Стоять в малиннике ей не хотелось, она пошла к машине и предложила Хинценбергу малины из фунтика.
– Деточка, – сказал он, – ты знаешь, что на свете самое отвратительное?
– Нет, господин Хинценберг.
– Знать правду, которая никому не нужна.
– Наверное, да.
– Точно тебе говорю. Я познакомился с мальчиком, ему было лет тридцать, наверное. Он книжку написал и издал за свой счет. Он так этим гордился! Он думал – люди прочитают, узнают правду о той войне, спасибо скажут! А они – знаешь, что сказали? «Не надо раскачивать лодку». Жизнь как-то наладилась, образовалось равновесие, и люди не хотят ворошить прошлое. Ведь если узнаешь правду – нужно что-то делать, а пока не знаешь – можно ничего не делать… И вот я знаю правду, а правда никому не нужна… И забыть не могу…
– А вам самому она нужна? – спросила Тоня.
– Она мешает мне жить, деточка, – признался антиквар. – Помнишь басню Крылова про лебедя, рака и щуку. Как она кончается?
– А воз и ныне там.
– Этот воз – я. Я сам себя тащу одновременно в разные стороны и остаюсь на месте.
К машине подошел, продравшись сквозь кусты, Полищук.
– Их там ждала тачка, – он махнул рукой. – «Жигуль», который старше меня лет на десять. Ничего не хотите мне сказать, господин Хинценберг?
– Нет, господин Полищук.
– Вы, наверное, уже хотите домой.
– Нет, – подумав, сказал антиквар. – Мне кажется, что стоит еще ненадолго остаться.
Глава восьмая
Курляндия, 1658 год
Господин фон Альшванг спал, а Кнаге, сидя за столом и машинально отхлебывая из стакана с рейнским, выстраивал в голове план действий.
Баронов племянник не знал главного – что хитрый дядюшка сам указал на картине исходную точку для поисков клада. Собственным перстом! Вот тут, сказал фон Нейланд, ставь «приапа», вот тут! А Кнаге свел все, что знал, воедино, и теперь следовало мчаться в Либаву, добывать письмо. Что говорить Штадену – он понятия не имел. Но и эта задачка имеет решение – можно изготовить такой же конверт, примчаться и сказать, что барон велел заменить одно письмо на другое. В доказательство сообщить о содержании первого письма – там записка для хозяина канатной мастерской и вторая записка для девицы Марии-Сусанны, к которой Ганс Штаден, возможно, имеет какое-то отношение.

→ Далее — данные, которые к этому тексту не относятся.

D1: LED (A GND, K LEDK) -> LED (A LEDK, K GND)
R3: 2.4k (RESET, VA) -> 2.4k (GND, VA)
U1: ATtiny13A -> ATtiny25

Но как же быть с фон Альшвангом?
Баронов племянник проспится после рейнского, помчится в Хазенпот, узнает, что Лейнерт мертв, и поймет, что бродячий мазила обвел его вокруг пальца и присвоил дядюшкино письмо. Значит, нужно торопиться. Ведь фон Альшванг догадается, что, пока он ездил в Хазенпот искать покойника, Кнаге отправился в усадьбу фон Нейланда откапывать клад. Значит, как он поступит? Двояко он поступит. Или сразу помчится следом, чтобы не дать мазиле сделать это, или, если вдруг поумнеет, позволит обманщику найти клад и уж тогда нападет на него, отнимет сокровища, а труп скинет в речку или утопит в болоте, благо и речка, и болото поблизости есть.
Вот и получалось, что вранье, совершенно невинное, может обернуться большой бедой. Конечно, в том случае, если мазила пожелает сам откопать клад. Можно, конечно, удрать куда глаза глядят и перевести дух в ста милях от Фрауенбурга, можно, конечно… и остаться без богатой невесты?